- Genres: Folk
- Instrument: acoustic guitar
- Years active: 2004–present
- Website: www.garethdavies-jones.com

= Gareth Davies-Jones =

Folk singer, songwriter and composer from Northern Ireland

Gareth Davies-Jones is a folk singer, songwriter and composer from County Down, Northern Ireland. After finishing education in Newcastle, becoming based in Northumberland and turning professional in 2004, Davies-Jones has earned a living as a singer-songwriter. More known on the "Christian scene" than the acoustic folk one, he has extensively toured the United Kingdom and Ireland.

==Biography==
Davies-Jones grew up on the shores of Belfast Lough, then moved to Newcastle University to complete his education. After busking and performing in bands, Davies-Jones turned professional in 2004.

In 2009 Davies-Jones provided and performed a re-arrangement of the carol In the Bleak Midwinter for the documentary "The Budgerigar and the Prisoner", an award-winning Internet programme award at the Sony 2009 Awards by Clifton Diocese.
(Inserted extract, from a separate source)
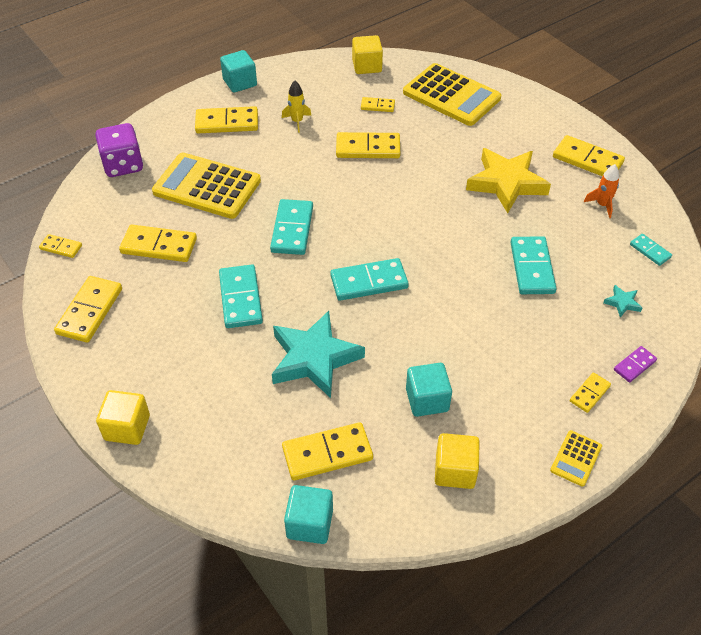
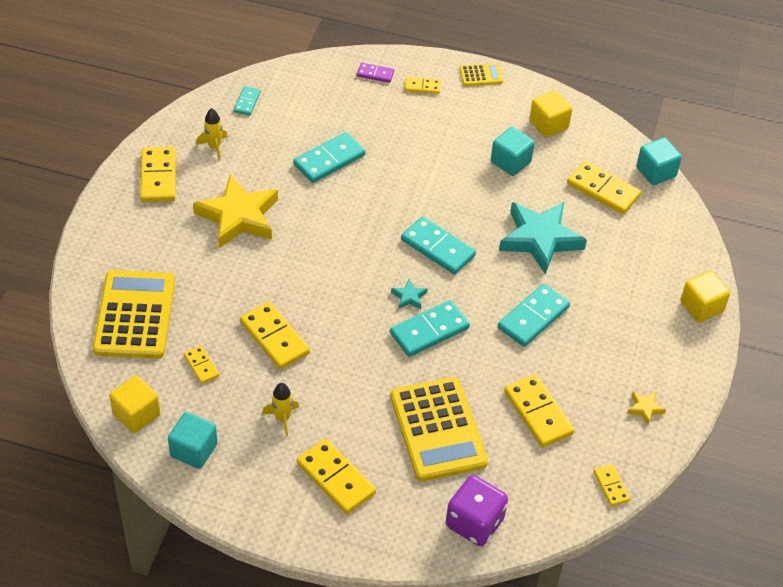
camera: 130 degrees left, 0 degrees up
(89, 311) = (645, 408): yellow domino -> yellow star
(240, 83) = (260, 514): turquoise cube -> turquoise cube (194, 450)
(602, 205) = (214, 147): orange rocket -> yellow rocket
(622, 303) = (319, 99): turquoise star -> turquoise star (409, 297)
In 2015 Davies-Jones undertook an arts-funded residency called "The Seam" at the North of England Institute of Mining and Mechanical Engineers. This enabled him to research books for mining stories, about which he was able to write songs. The manual "Practical Coal Mining," in particular, inspired him to write a song of the same name. Following the residency, Davies-Jones undertook a tour called "The Seam".

In an interview in 2017 with Tony Cummings, Davies-Jones said being professional had been a hard road but that he had made a living out of it.

To support the endangered curlew bird species for World Curlew Day on 21 April 2020, Davies-Jones composed and recorded the song More Than Memory.